The Lightning Seeds chronology
| Like You Do... (1997) | Tilt (1999) | Life of Riley (2003) |

Singles from Tilt
- "Life's Too Short" Released: 15 November 1999; "Sweetest Soul Sensations" Released: 6 March 2000;

= Tilt (The Lightning Seeds album) =

Tilt is the fifth studio album from British alternative rock band The Lightning Seeds. It was released in 1999.

After The Lightning Seeds had become a full band in 1996 with the release of the hugely successful single "Three Lions" and the album Dizzy Heights that November, numerous members left the band whilst Zak Starkey joined the group on drums in time for their successful greatest hits album Like You Do... Best of The Lightning Seeds (1997). The band's successes alienated band leader Ian Broudie, who preferred being an "outsider more than a safe bet". Looking to stir the group in a new direction, he co-wrote material with Terry Hall, Steven Jones and Mark Cullen for Tilt.

A departure from the indie rock sound the group had established, Tilt instead explores electronica and dance music. The band had predominantly recorded Tilt with electronic producer Simon Rogers, as well as working with Bomb the Bass member Tim Simenon and Cutfather & Joe on some material. Numerous critics saw Tilt as an attempt from Broudie to modernize the band's sound. The lyrics on the album were less optimistic than they had been in the band's previous work, focusing on subjects such as the Liverpool dockers' strike, self-loathing pop stars and general disillusionment.

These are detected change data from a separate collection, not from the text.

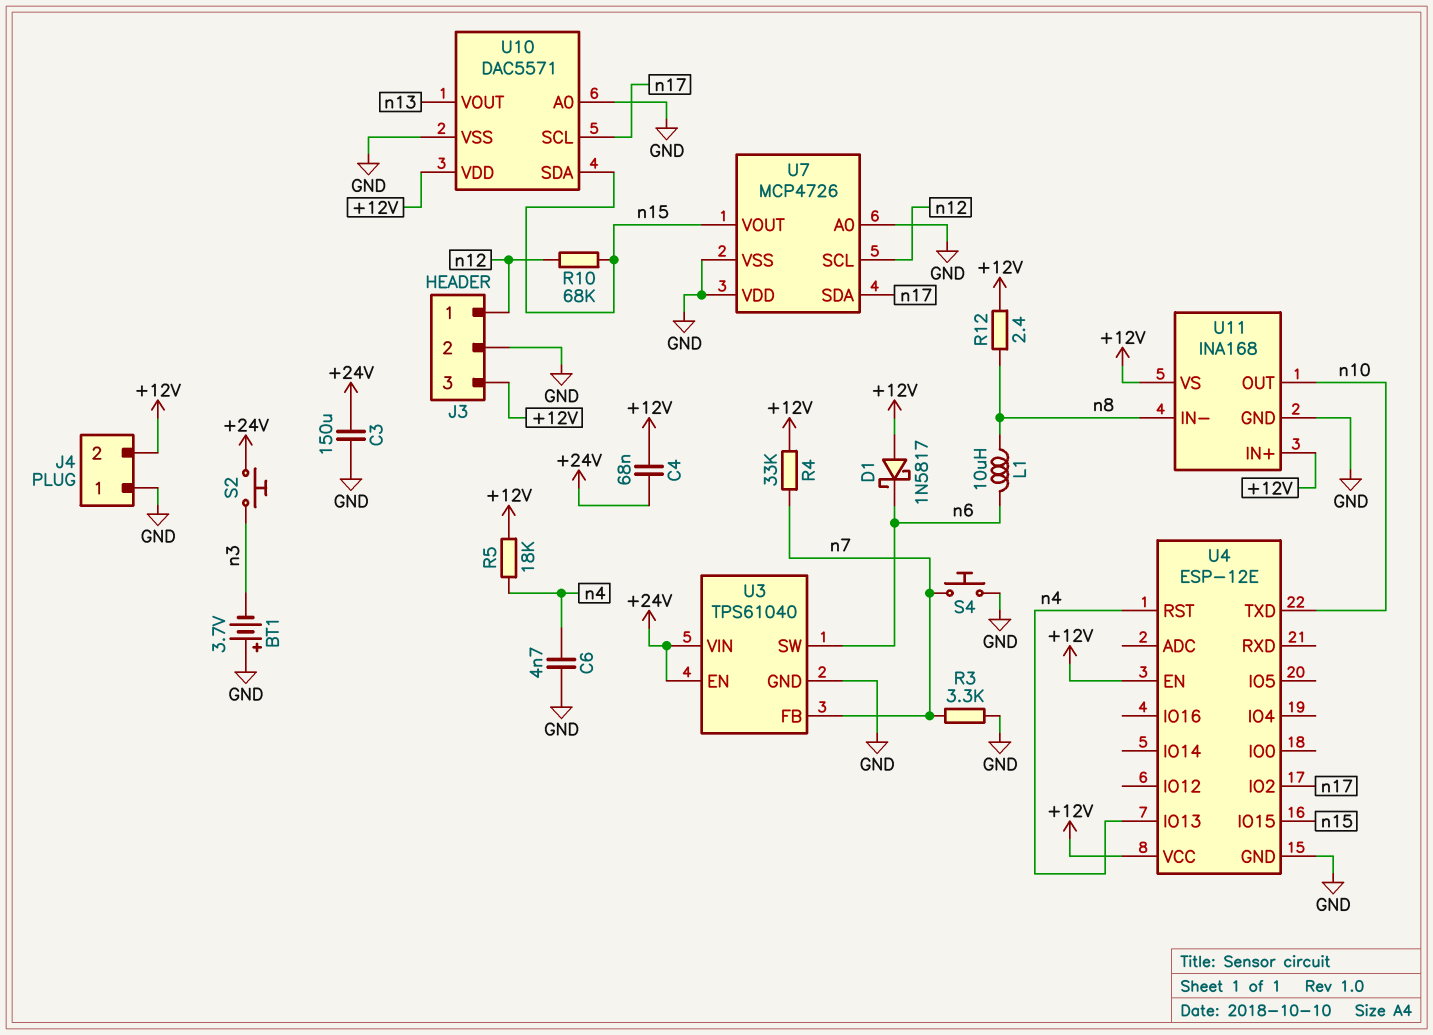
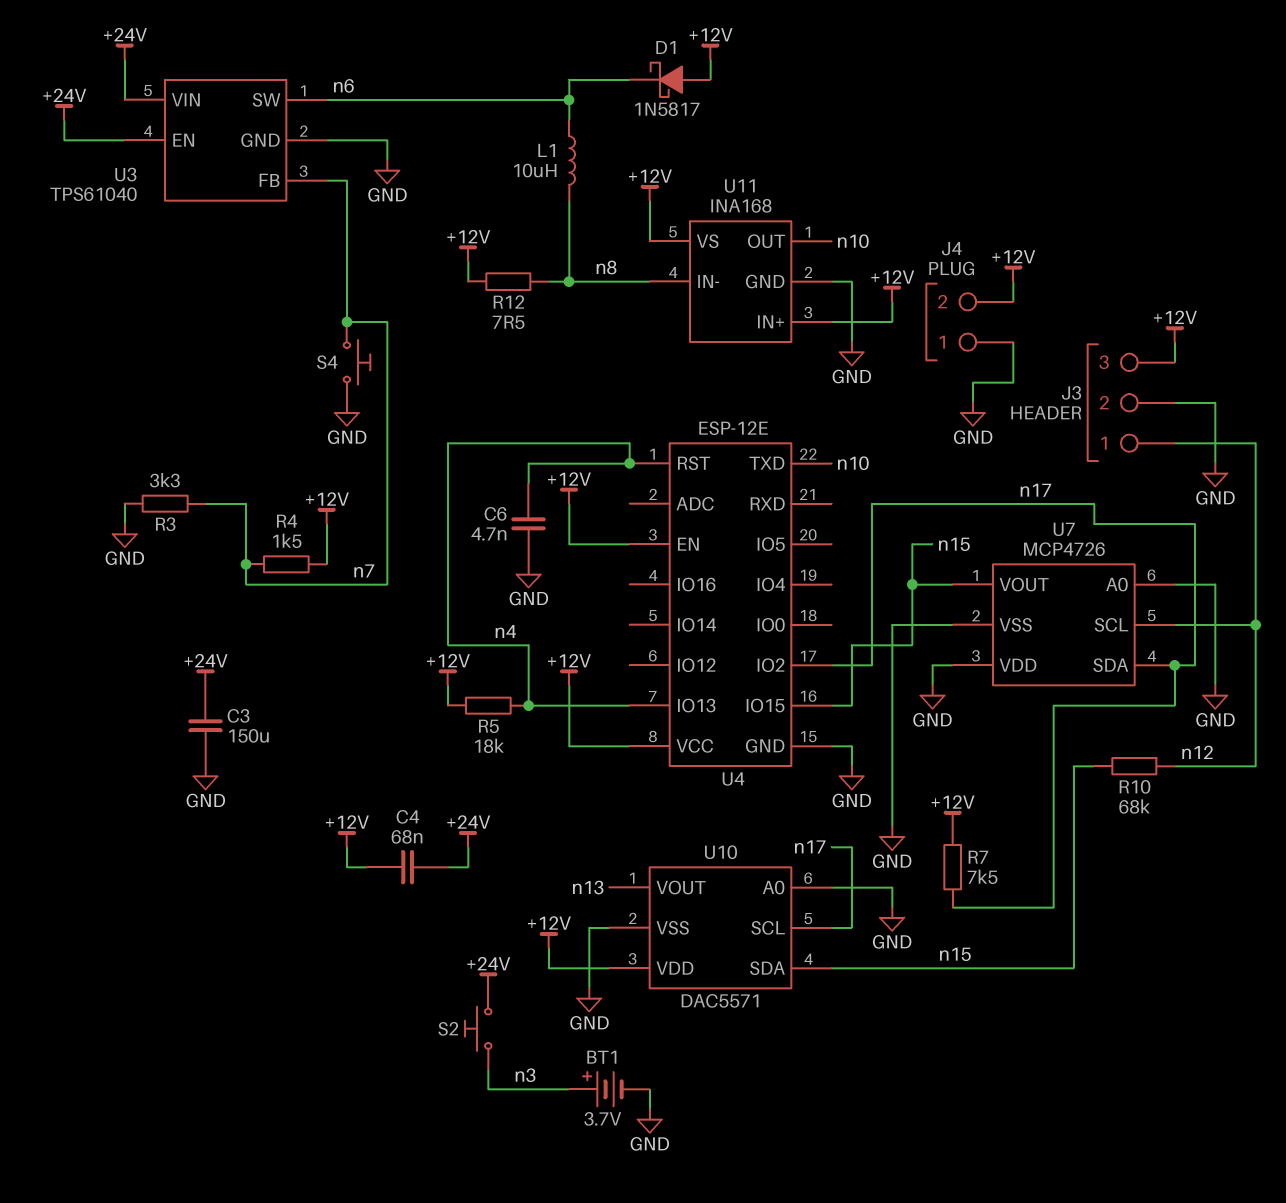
BT1: 3.7V (plus GND, minus n3) -> 3.7V (plus n3, minus GND)
R4: 33k (+12V, n7) -> 1.5k (+12V, n7)
R7: none -> 7.5k (+12V, n17)
R12: 2.4 (+12V, n8) -> 7.5 (+12V, n8)

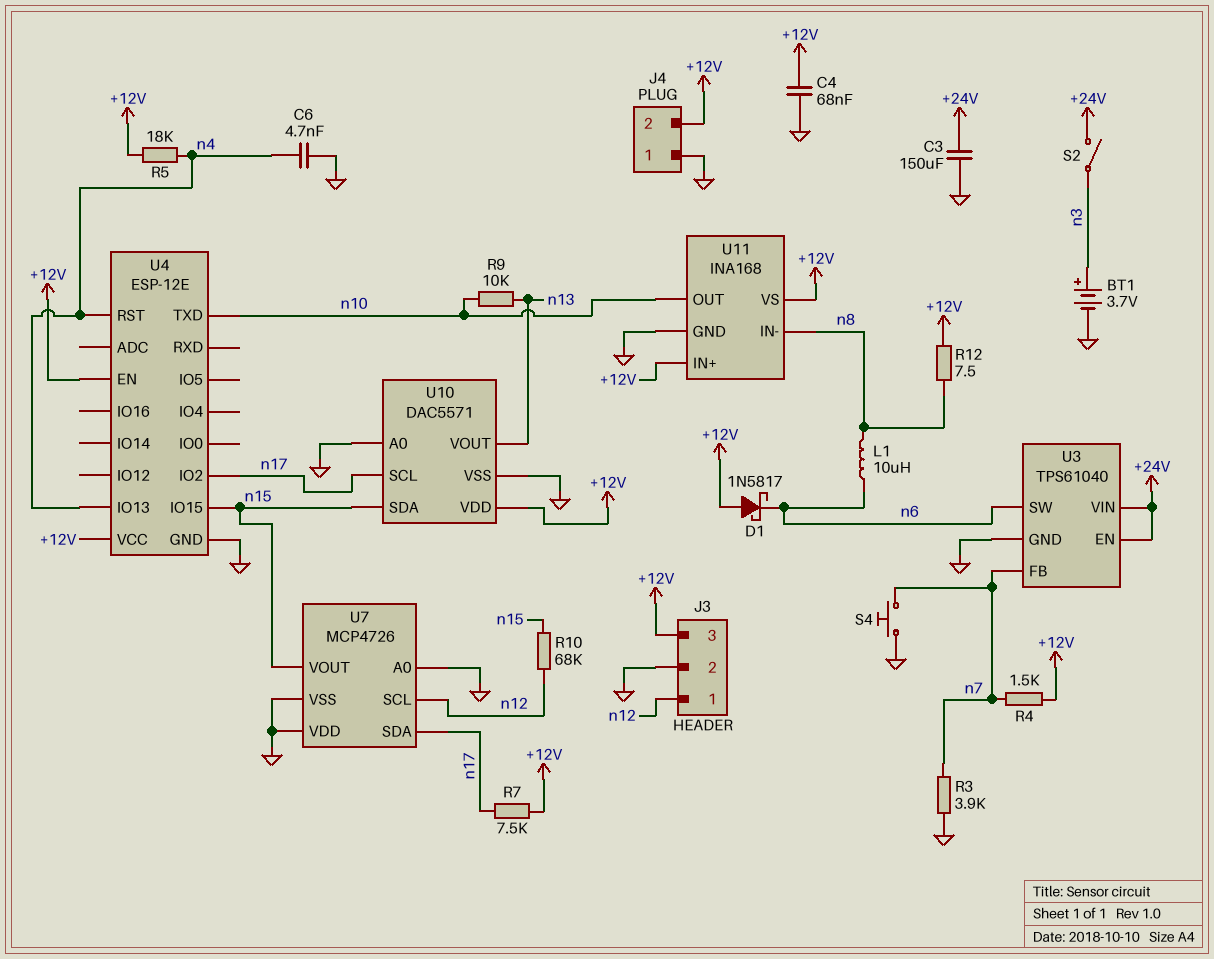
C4: 68nF (+12V, +24V) -> 68nF (+12V, GND)
R3: 3.3k (GND, n7) -> 3.9k (GND, n7)
R9: none -> 10k (n10, n13)
S2: button (+24V, n3) -> switch (+24V, n3)

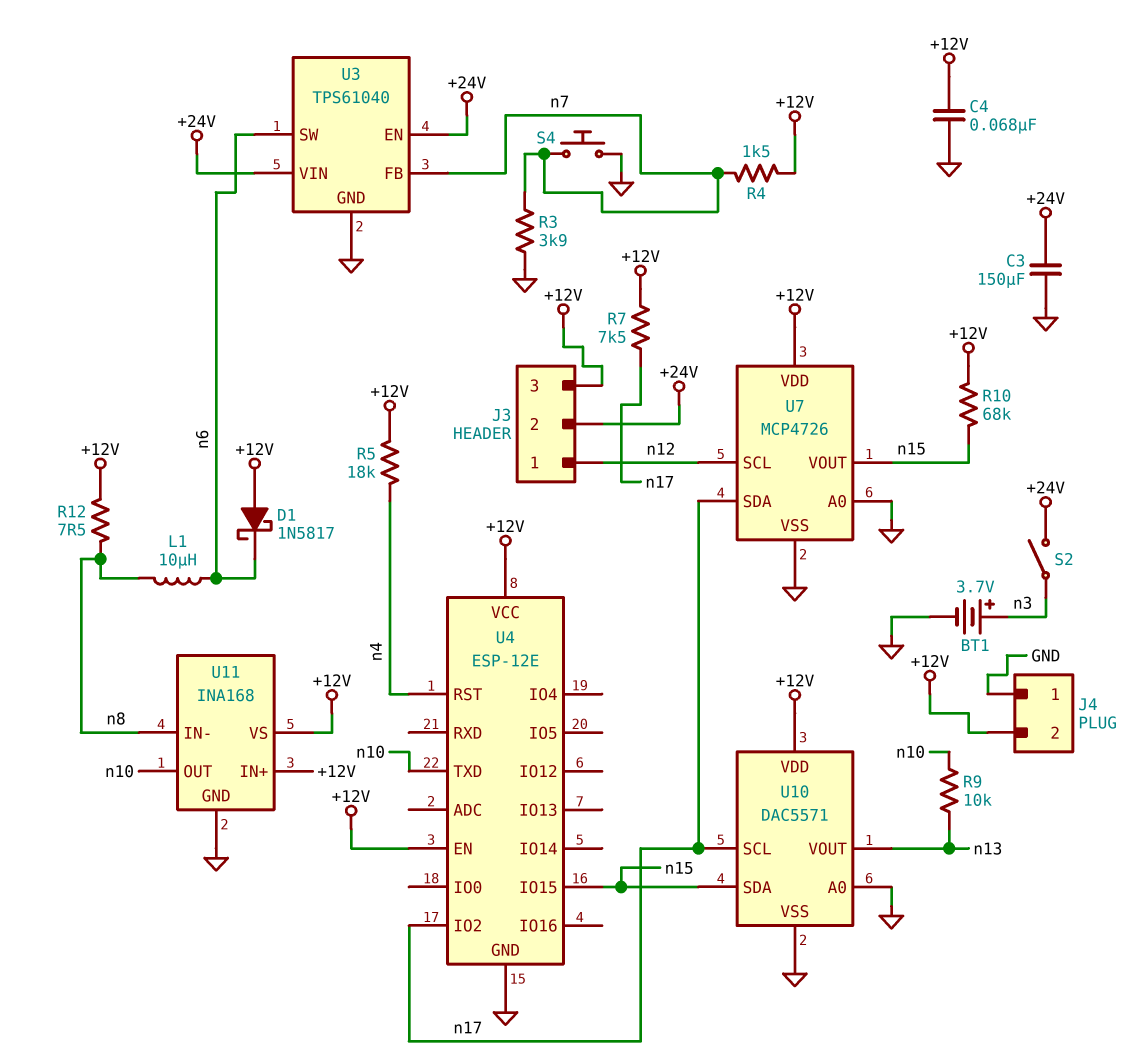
C6: 4.7nF (GND, n4) -> none
J3 pin 2: GND -> +24V
R10: 68k (n12, n15) -> 68k (+12V, n15)
U4 pin IO13: n4 -> none
U7 pin VDD: GND -> +12V

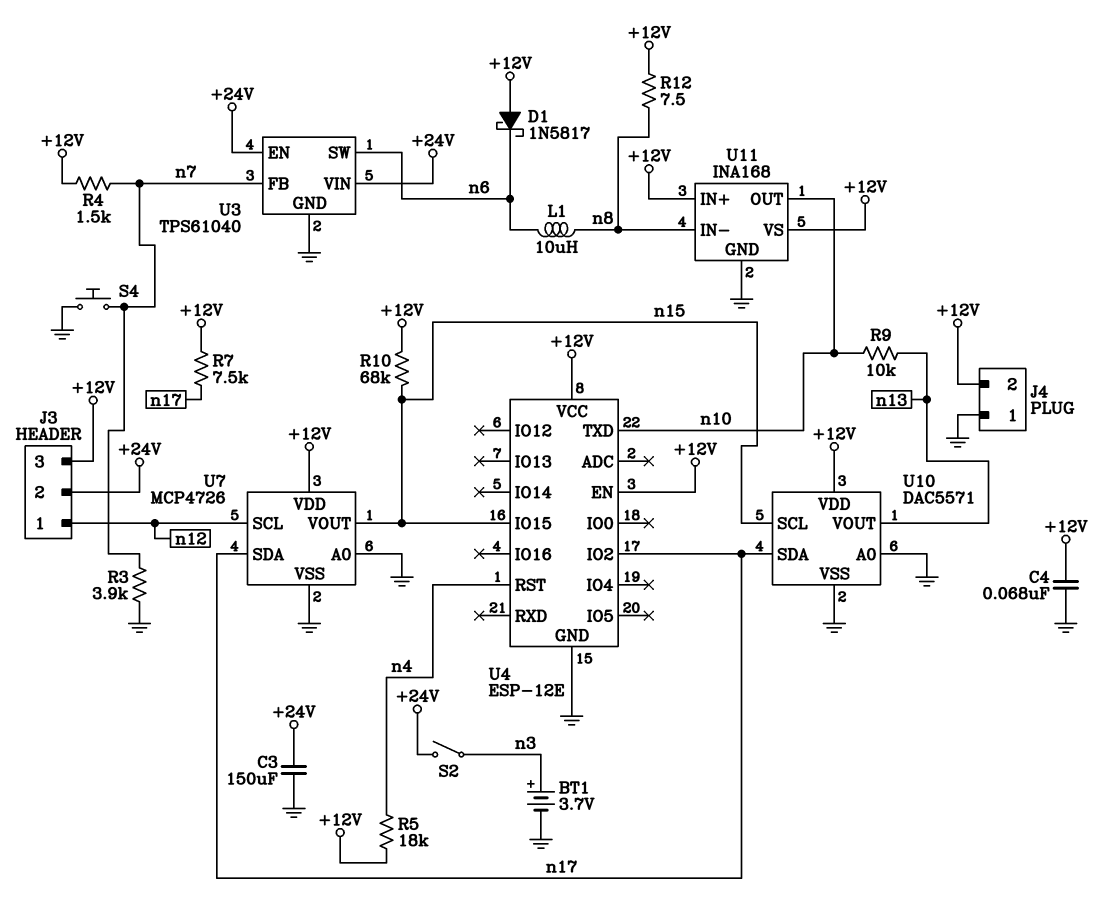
U10 pin SCL: n17 -> n15
U10 pin SDA: n15 -> n17

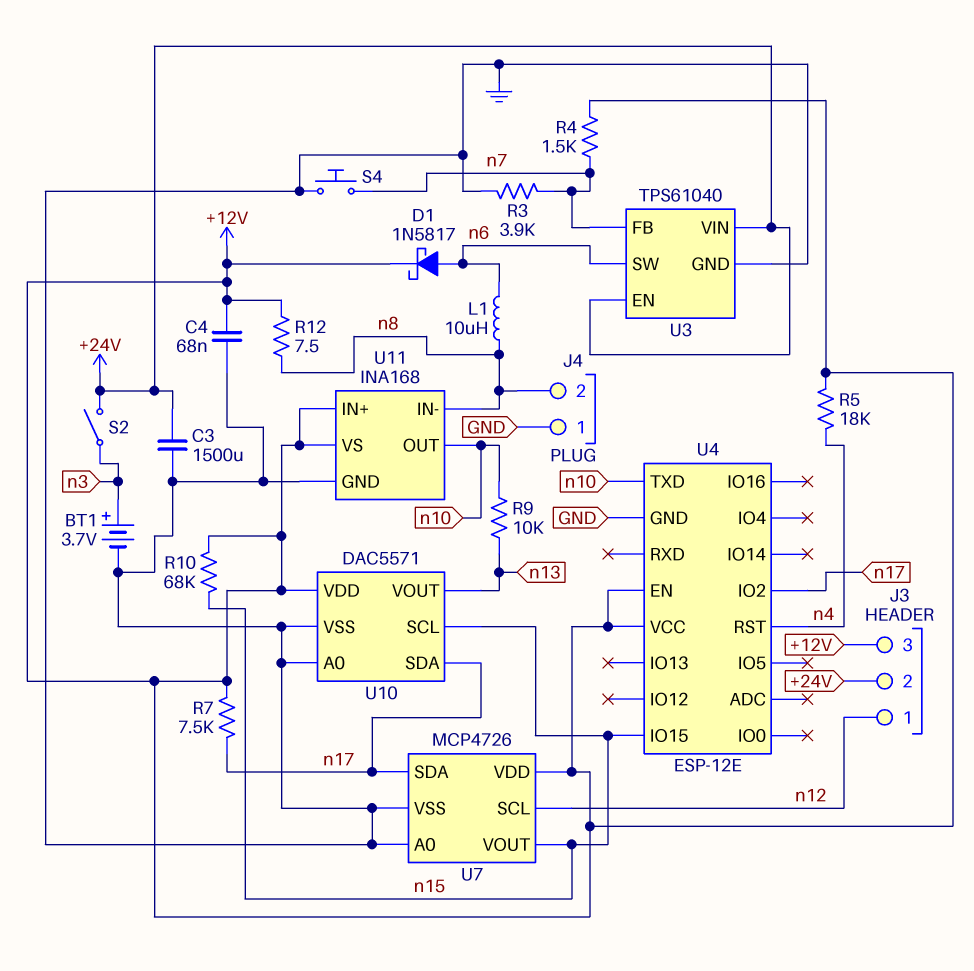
C3: 150uF (+24V, GND) -> 1500uF (+24V, GND)
D1: schottky 1N5817 (A +12V, K n6) -> schottky 1N5817 (A n6, K +12V)
J4 pin 2: +12V -> n8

Preceded in release a week by the single "Life's Too Short", Tilt was released by Epic Records in November 1999. A unique billboard campaign was developed to promote the album. The album was a commercial failure, only reaching number 46 on the UK Albums Chart. Its two singles also fared badly in the UK Singles Chart. Broudie was later unsatisfied with the album, and took the band on hiatus in 2000.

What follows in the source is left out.